- Comune di Filetto
- Filetto Location within Italy Filetto Location within Abruzzo
- Coordinates: 42°14′N 14°15′E﻿ / ﻿42.233°N 14.250°E
- Country: Italy
- Region: Abruzzo
- Province: Chieti (CH)
- Frazioni: Casone Lenzetta, Viano, Calvario, Castagna, Cavallo Morto, Colle Di Sciore

Government
- • Mayor: Sandro Di Tullio (Lista Civica L'aurora filettese)

Area
- • Total: 13 km^{2} (5.0 sq mi)
- Elevation: 403 m (1,322 ft)

Population (2018-01-01)
- • Total: 930
- • Density: 72/km^{2} (190/sq mi)
- Demonym: Filettesi
- Time zone: UTC+1 (CET)
- • Summer (DST): UTC+2 (CEST)
- Postal code: 66030
- Dialing code: 0871
- ISTAT code: 069032
- Patron saint: San Giacomo
- Saint day: 25 July

= Filetto =

Filetto is an Italian comune of 930 people in the Province of Chieti in Abruzzo.

==Physical geography==
===Hydrography===
It's crossed by the Venna stream, which rises near Guardiagrele, runs for 24 km and flows into the river Foro.

===Seismicity===
It is located in Seismic Zone 2 (area with medium seismic hazard where strong earthquakes can occur).

===Climate===
- Climatic zone D
- Degree day 1801

== Blazon of the coat of arms and the gonfalon ==

=== Coat of arms ===
Red, silver hand contracted and driving from the tip.
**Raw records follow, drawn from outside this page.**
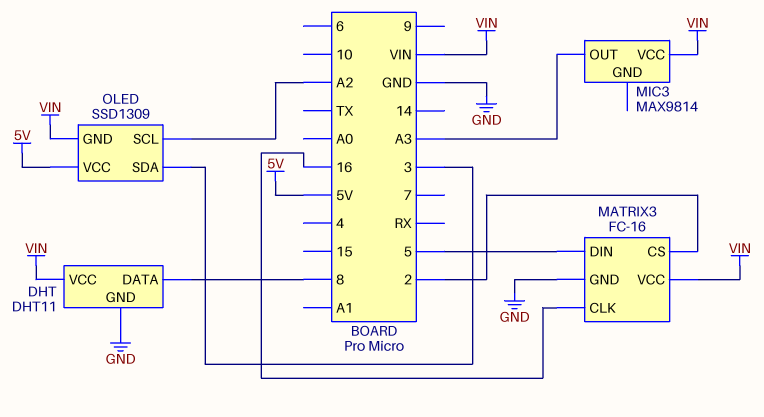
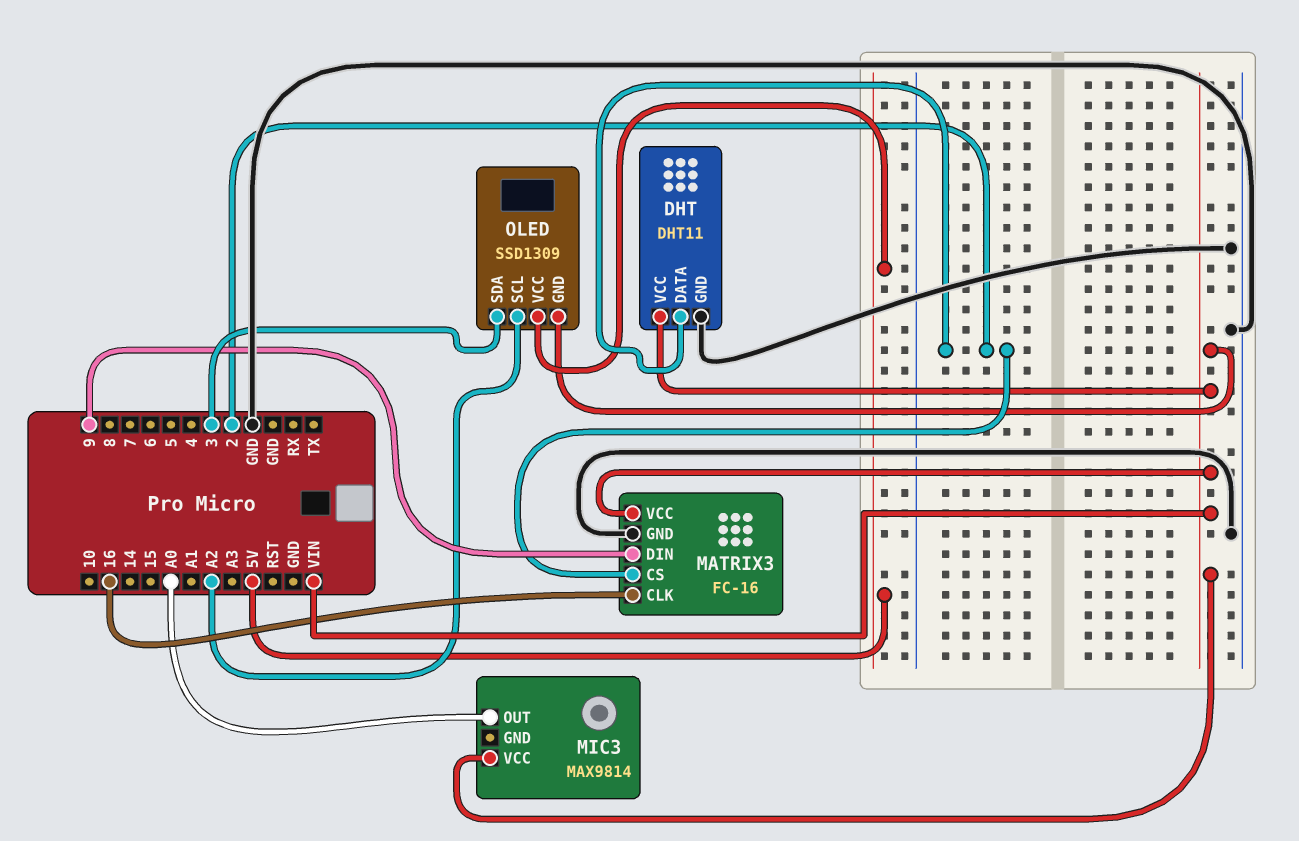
DHT pin DATA: 8 -> 2
MATRIX3 pin DIN: 5 -> 9
MIC3 pin OUT: A3 -> A0

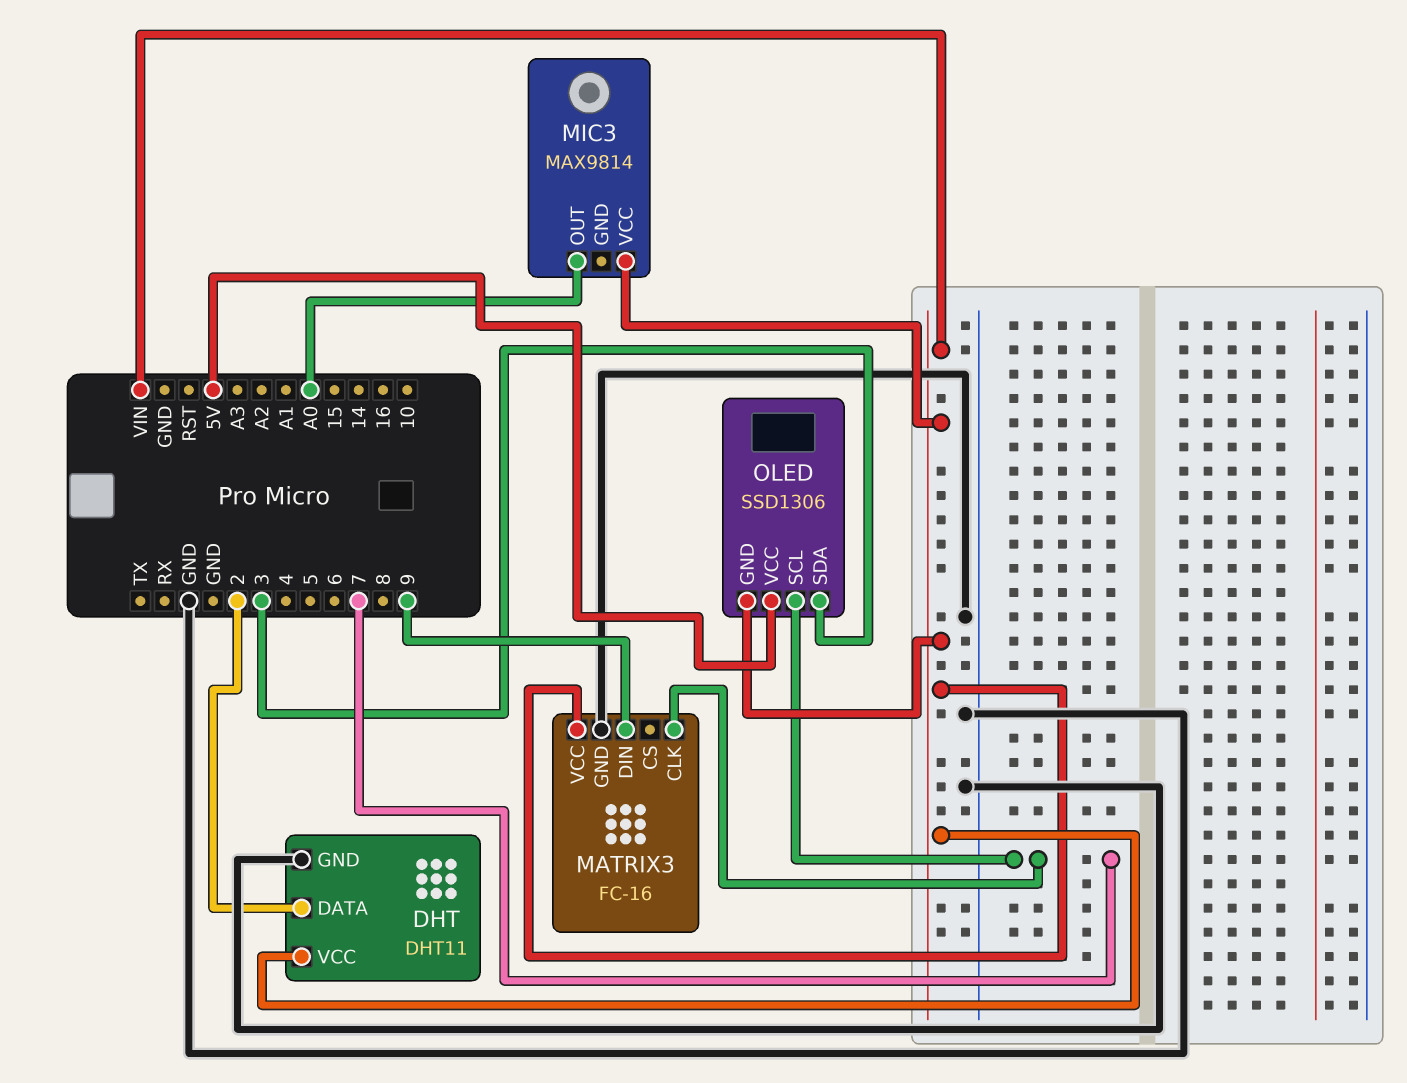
MATRIX3 pin CLK: 16 -> 7
MATRIX3 pin CS: 2 -> none
OLED: SSD1309 -> SSD1306
OLED pin SCL: A2 -> 7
Under the shield, bifid and fluttering red list, the motto, in Roman capital letters, of gold FIDELITAS LIBERTAS. Exterior ornaments of the Italian Comunes

=== Gonfalon ===
White draped richly adorned with silver embroidery and loaded with the civic coat of arms with the inscription centered in silver, bearing the name of the comune. The metal parts and the cords will be silvered and the vertical rod will be covered with white velvet with spiral places silver tacks. In the arrow will be represented the coat of arms of the comune and on the stem engraved the name. Tie with ribbons of silver fringed national colors.